The Chicken Test is brought to you by W.R. and Bryce who live in Seattle. Bryce spends too much time on Twitter and posts photos to Flickr; sometimes you'll find him on Facebook. Look for both of them at BarCamps

Archive for March, 2010

Paula Thornton’s notes on #SharePointSearch from March 30, 2010

Paula Thornton (@rotkapchen) tweeted some great notes about Tagging and Taxonomies in SharePoint 2010 along with some valuable insight into deciding whether or not to pay for the FAST search license.

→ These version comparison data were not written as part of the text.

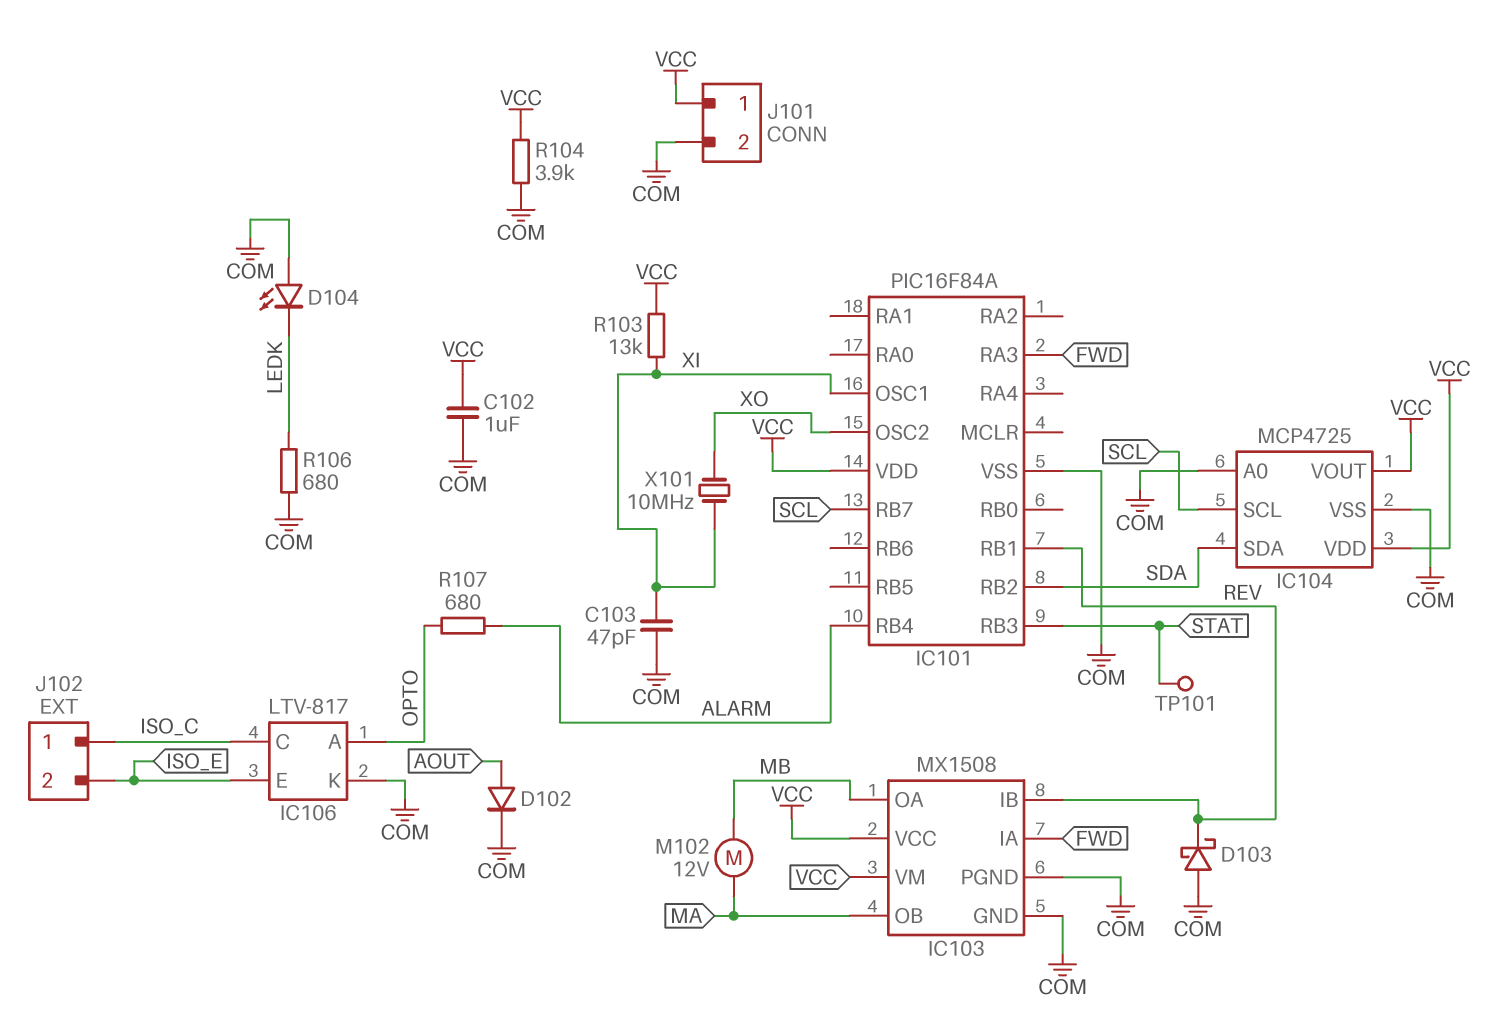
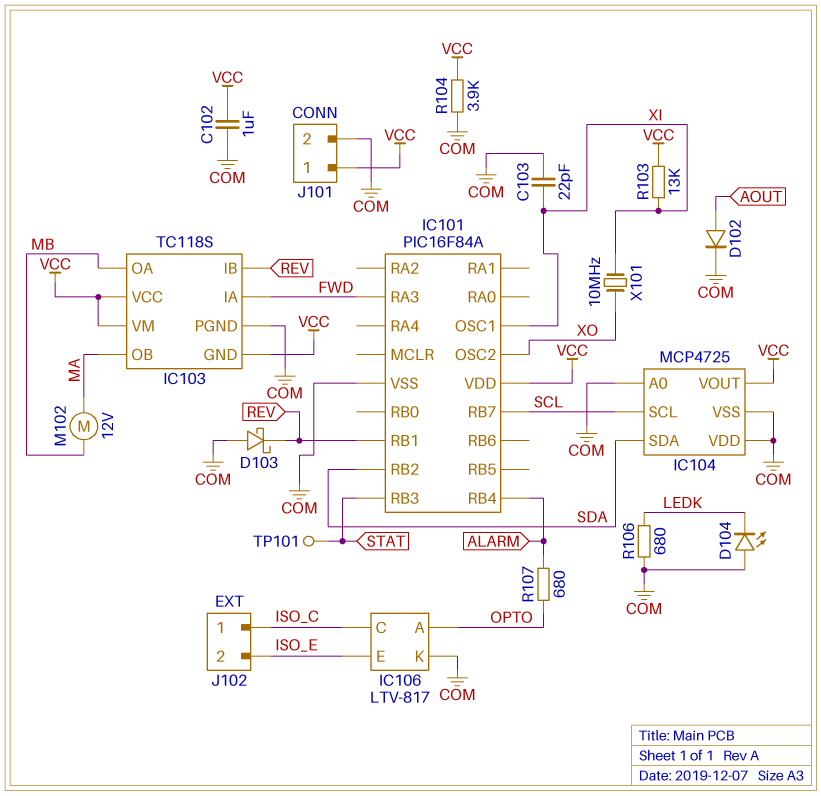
C103: 47pF (COM, XI) -> 22pF (COM, XI)
IC103: MX1508 -> TC118S
IC103 pin GND: COM -> VCC
IC104 pin VDD: VCC -> COM

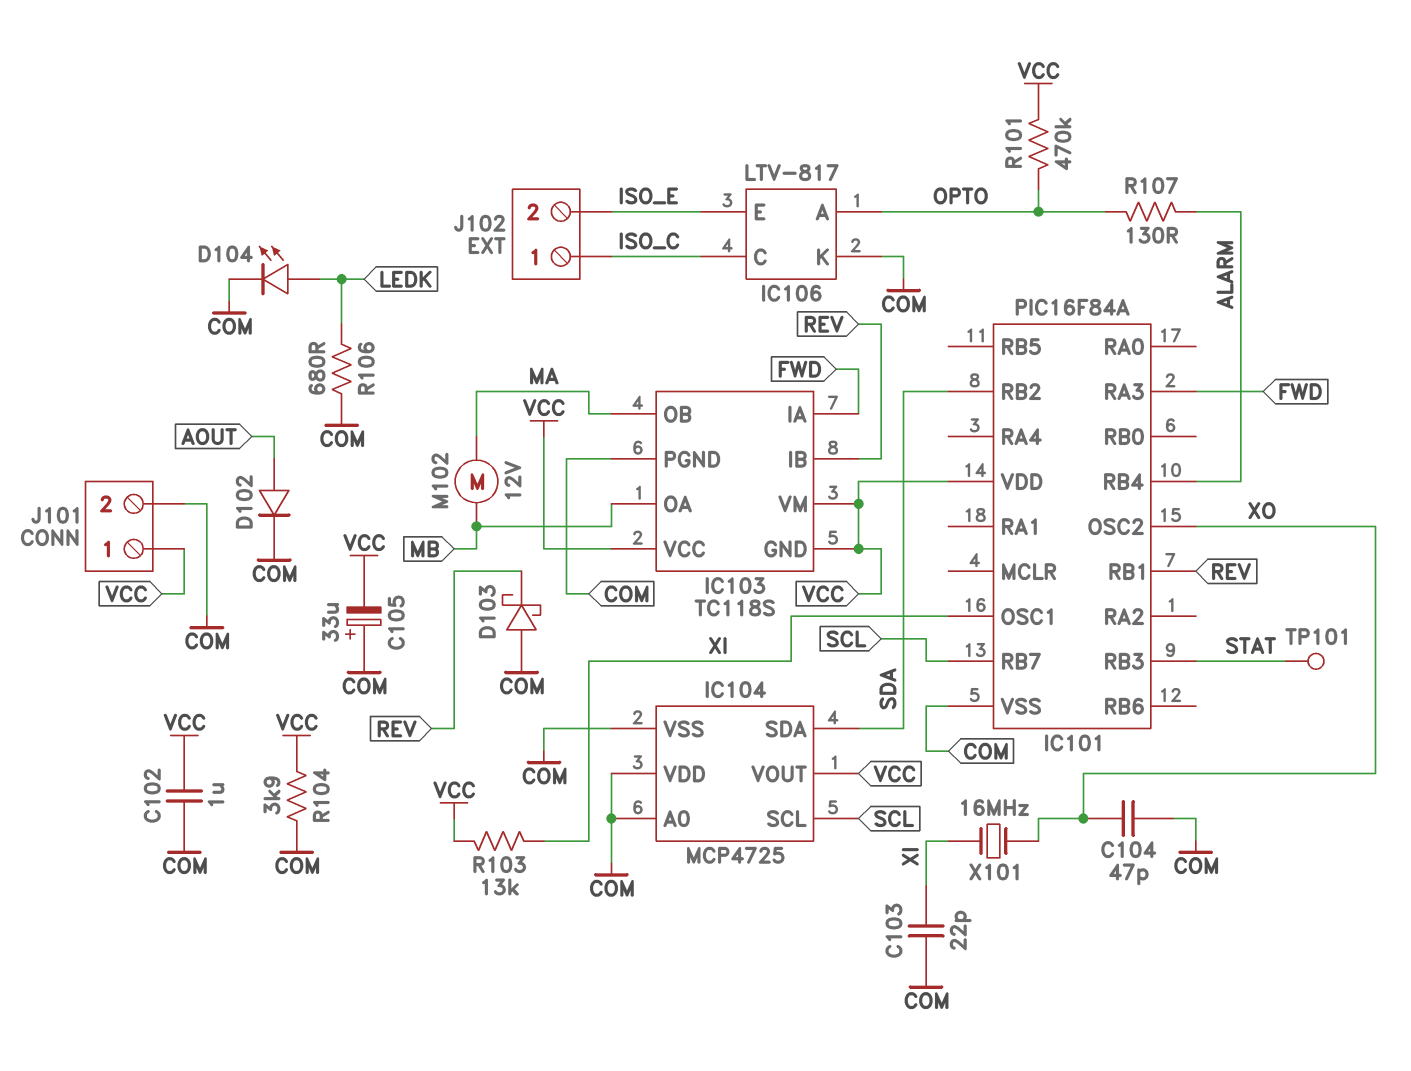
C104: none -> 47pF (COM, XO)
C105: none -> 33uF (plus COM, minus VCC)
D104: LED (A COM, K LEDK) -> LED (A LEDK, K COM)
R101: none -> 470k (OPTO, VCC)
R107: 680 (ALARM, OPTO) -> 130 (ALARM, OPTO)
X101: 10MHz (XI, XO) -> 16MHz (XI, XO)

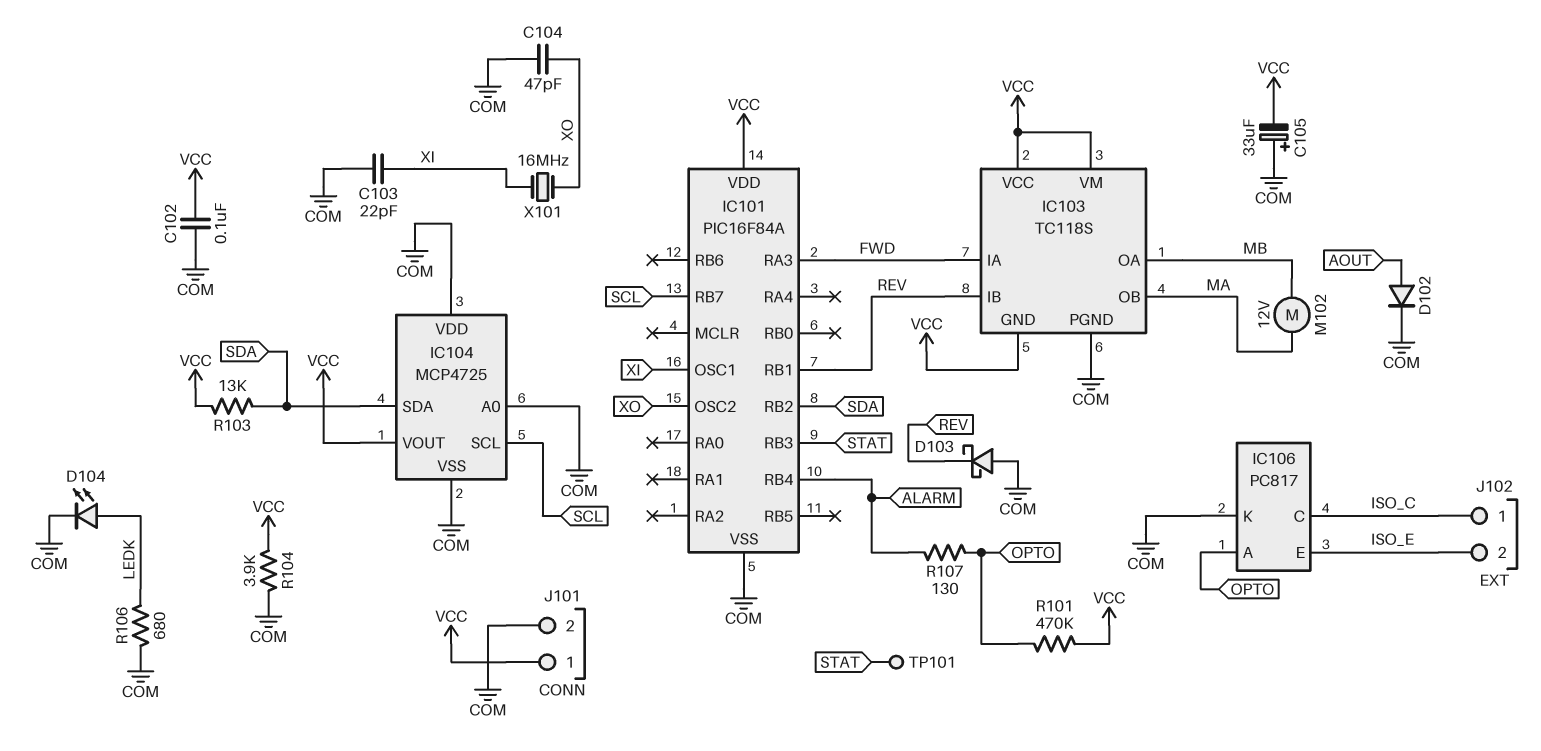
C102: 1uF (COM, VCC) -> 100nF (COM, VCC)
IC106: LTV-817 -> PC817
R103: 13k (VCC, XI) -> 13k (SDA, VCC)

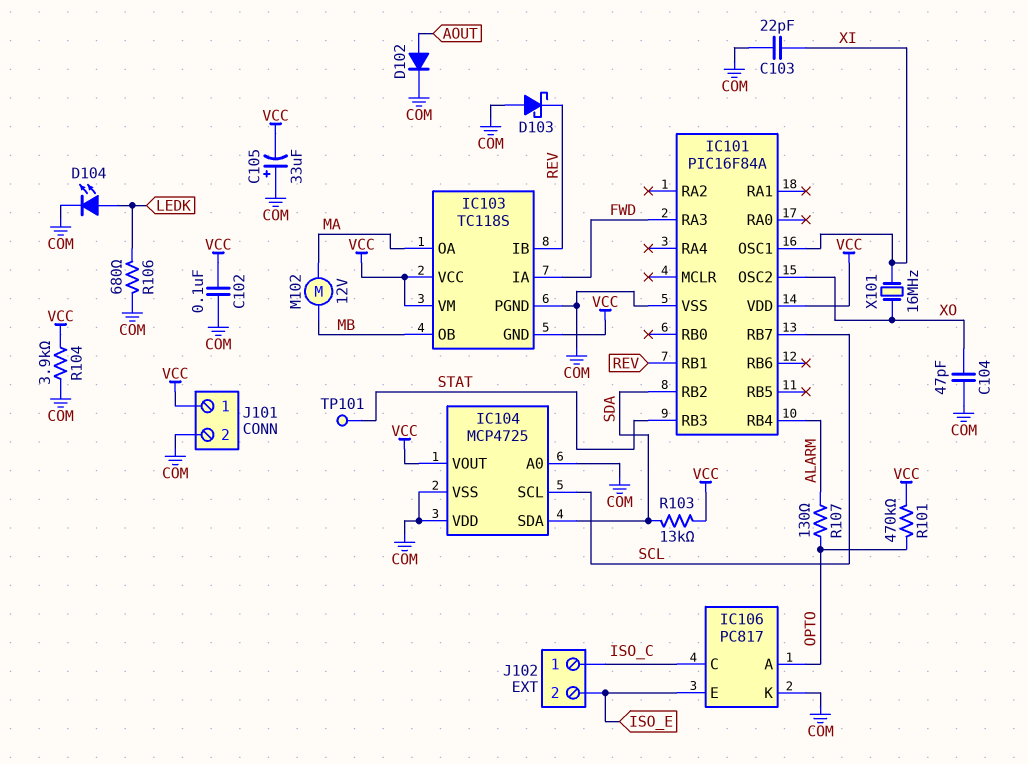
IC103 pin OA: MB -> MA
IC103 pin OB: MA -> MB

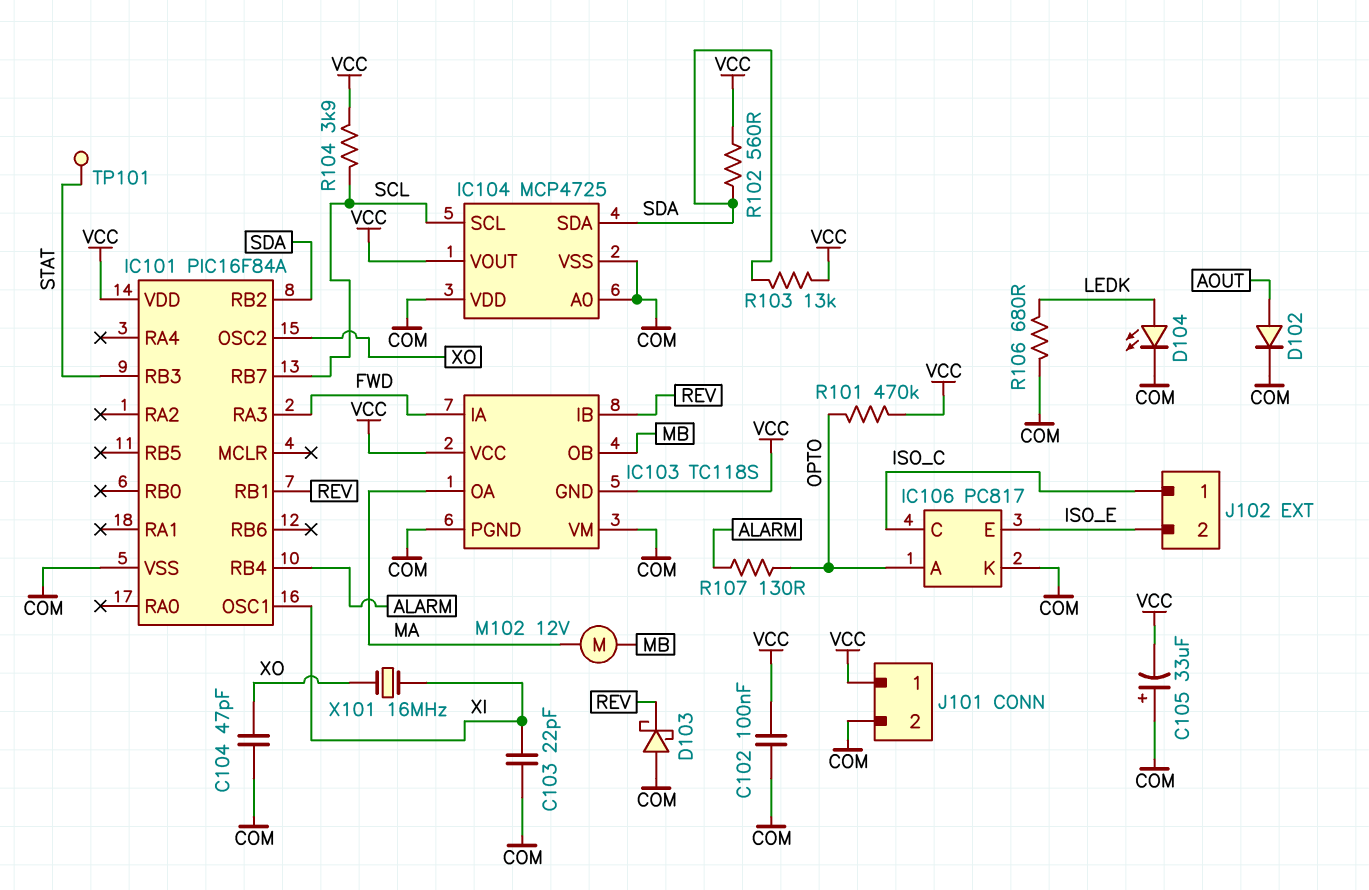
IC103 pin VM: VCC -> COM
R102: none -> 560 (SDA, VCC)
R104: 3.9k (COM, VCC) -> 3.9k (SCL, VCC)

  • Materials being presented by Smartlogic, with product Semiphor — a taxonomy product integrated with FAST search.
  • Why are taxonomies needed? Terms have different meanings, is contextual. Expert vocabularies may not match search terms.
  • Terms may be in documents that are really irrelevant to the overall focus of the piece and would be meaningless results.
  • Taxonomy: Allows for capture of a domain knowledge, vocabulary and topical relationships. Ontology is multiple taxonomies.
  • Content as an asset should be organized/managed. Ontologies help with this (what’s missing, what are the relationships).
  • Ontologies can help support records management policies.
  • [Professional services firm Ascentium now presenting their experiences doing implementations w/2010 including inside MSoft
  • 2010 has a utility Term Store Manager for facilitating taxonomical activities.
  • Concerns: Rely on users for taxonomies? Preferrably not, but allow them to add their own folksonomies.
  • Concerns: If you build a taxonomy, many companies are not willing to add staff to maintain and they must be maintained.
  • The manager is extensible, but there are challenges (running into while inside Microsoft via 'eat own dogfood' effort).
  • One primary goal: improve findability. Architecture of Term Store: Group, Term Set, Term
  • [search for blogs that deal with Term Store Manager -- they offer great advice]
  • [BTW Term Store Manager is still in beta and not yet generally released. Great steps forward, but one step back.]
  • [Showing UI. Have created two groups: fruits, vegetables. Adding tomato to both. Can 'borrow' but also have multi-terms]
  • [Have talked to Microsoft about the issues with disambiguation when multiple meanings are presented for a term.]
  • Added Term Set “vine” to house “tomato”. But have different Term Sets of Vine under Fruit and Vegetables. Different GUIDs
  • [Issue: Right now anyone with access can change definitions. Governance models needed to manage for disambiguation.]
  • [I'm still trying to figure out why they're going to all this effort when FAST does most of this automatically.]
  • [I'm guessing this is still 'brute force' version of SharePoint, which still requires 'brute force' search management
  • [The dropdown lists can get unwieldy because there is no description in the dropdowns, no way to know which term is which]
  • [Back to Smartlogic staff] Small or Large Ontology? Small: Easier to maintain, buckets larger, results less granular.
  • Asking users to self-tag against a really large taxonomy requires considerable effort (requires understanding of whole)
  • Companies restructure, change clients, add lines of business — all effects the total taxonomy (and existing content base)
  • In 2007 there were no real taxonomies available. Keywords are not the same thing. Results can be tuned via taxonomy.
  • Smartlogic now demoing Semaphore. The taxonomy is only half the equation. The content itself must have relevant metadata.
  • [Semaphore is totally integrated as an add-on to the SharePoint UI, as if it were simply utilities in SharePoint.]
  • Adding a document to SharePoint brings up the Semaphore UI for taxonomical additions, via ‘assisted’ tagging.
  • That is, there are recommendations made to which edits can be made. Effectively ‘automated’ with overrides.
  • This UI is useful for existing SharePoint stores to be reviewed and classified as well. [Again, only relevant w/o FAST]
  • [With this level of effort, I'm still trying to figure out why a company wouldn't pay for the FAST licenses instead?]
  • [Interesting navigation of topic maps and managing the 'collection' from the whole rather than the discrete elements.]
  • Semaphore Architecture: Allows for imports of existing structures and reorganized. Text mining and classification.
  • Rules-based approach used for classification server to make recommendations (rules can be tweaked).
  • Now talking about the FAST Server and explaining the greater control over the results, multi-content results, etc.
  • May 11th there will be another event to cover the FAST Server in more detail.
  • Q&A raised issues of cross-cultural-language issues for global taxonomies. See Motorola study http://twurl.nl/f3crub
  • Bottom line, assuming that you can get meaningful search results out of the box from SharePoint is erroneous.